Según recuerda el Sector de Dependencia de UGT en Cantabria, la sentencia del Juzgado de lo Social de Santander decía de manera textual que “corresponde a las enfermeras la preparación de la medicación y la supervisión de su administración; las geroculturas pueden administrarlo pero siempre que exista tal supervisión y que la medicación haya sido preparada por la enfermera”.

El Juzgado de lo Social condenaba que la Residencia Santa Ana encargara a las gerocultoras la administración de medicamentos previamente preparados sin la presencia de personal de enfermería y con la indicación de que, si surgía alguna incidencia, se pusieran en contacto telefónico con la propia enfermera del centro o con el 061.

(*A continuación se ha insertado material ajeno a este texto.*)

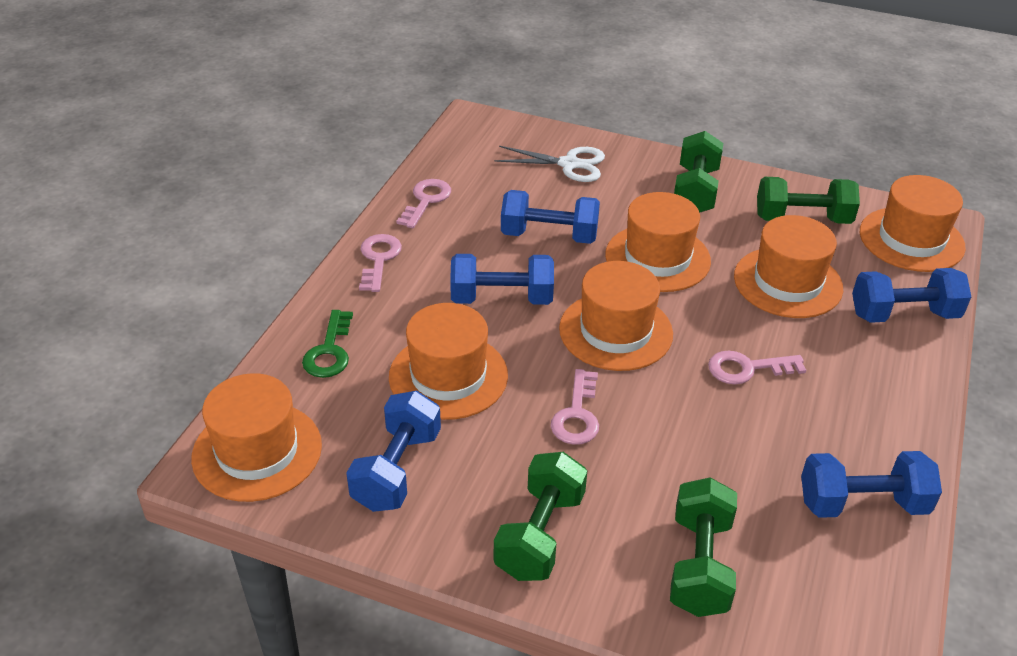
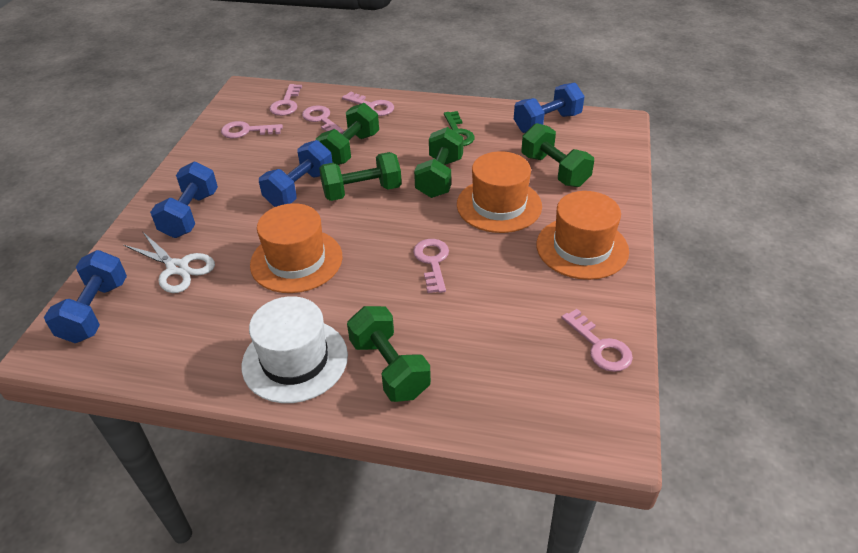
blue dumbbell: 5 -> 4
green dumbbell: 4 -> 5
orange hat: 6 -> 3
pink key: 4 -> 6
white hat: 0 -> 1

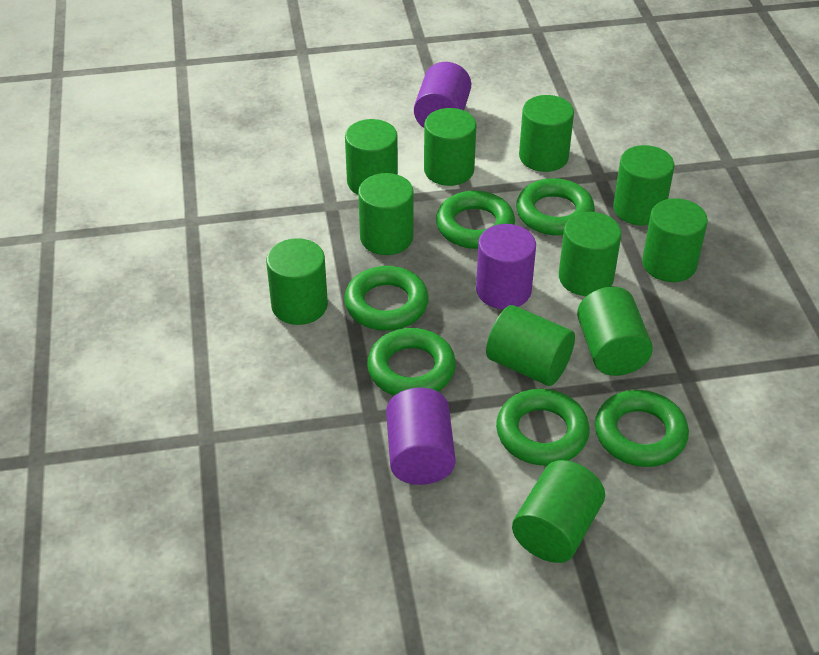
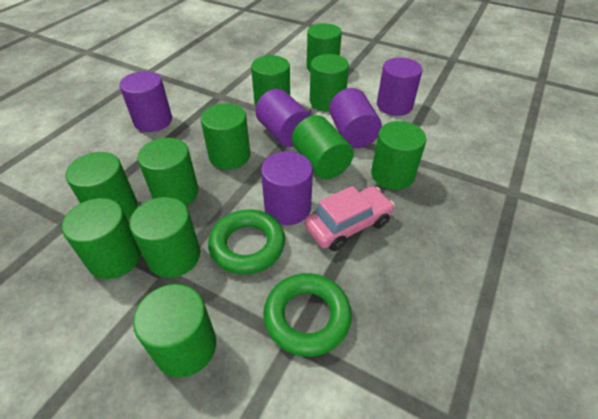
green ring: 6 -> 2
pink car: 0 -> 1
purple cylinder: 3 -> 5

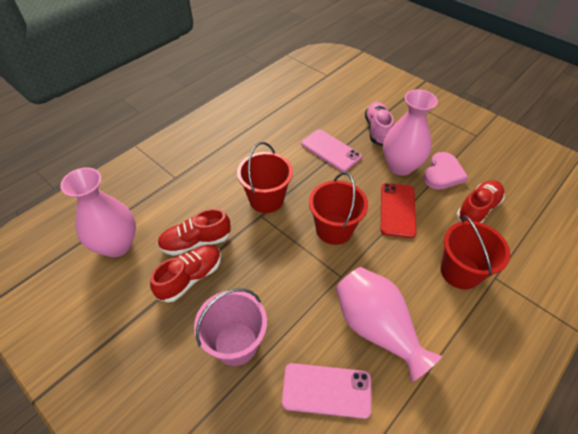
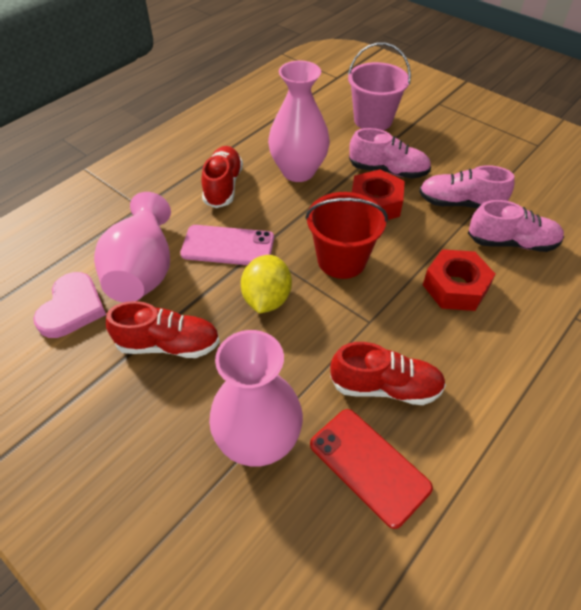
pink phone: 2 -> 1
pink shoe: 1 -> 3
red bucket: 3 -> 1
red nut: 0 -> 2
yellow lemon: 0 -> 1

“El hecho que exista la posibilidad de llamar al 061 o a la enfermera de guardia podrá solventar algunas incidencias puntuales pero impide una supervisión eficaz de la medicación que se administra”, subrayaba el argumento judicial de la sentencia del Juzgado de lo Social ahora ratificada por el Tribunal Superior de Justicia de Cantabria.

Colaborar, no administrar

La sentencia que emite ahora el Tribunal Superior de Justicia de Cantabria desestima los argumentos del geriátrico porque “una cosa es colaborar puntualmente con el personal sanitario en la administración de la medicación y otra al margen de sus cometidos, preparar y también administrar los medicamentos”.

“Estas tareas no son propias de un gerocultor/a; mucho menos, como se indicaba en aquel caso, cuando se realizaba en el turno de boche, sin supervisión alguna por parte del enfermero/a y en relación con la medicación pautada para un amplio colectivo de residentes”.

Según precisa la responsable regional del Sector de Dependencia de UGT, Margarita Pelayo, “esta sentencia pone las cosas en su sitio y demuestra que a las gerocultoras se las obliga a hacer de todo para cubrir la falta de personal e incluso funciones que corresponden a otros profesionales con su correspondiente titulación”.

Pelayo recuerda que UGT ya rechazó en su momento el actual convenio colectivo de este sector porque “implicaba que las gerocultoras tienen que hacer las tareas de limpieza e higiene en zonas comunes, estancias, ropa y utensilios si se lo requiere la empresa” y añade que “esta sentencia demuestra que todavía se las pide aún más al margen de del duro trabajo para el que están contratadas”.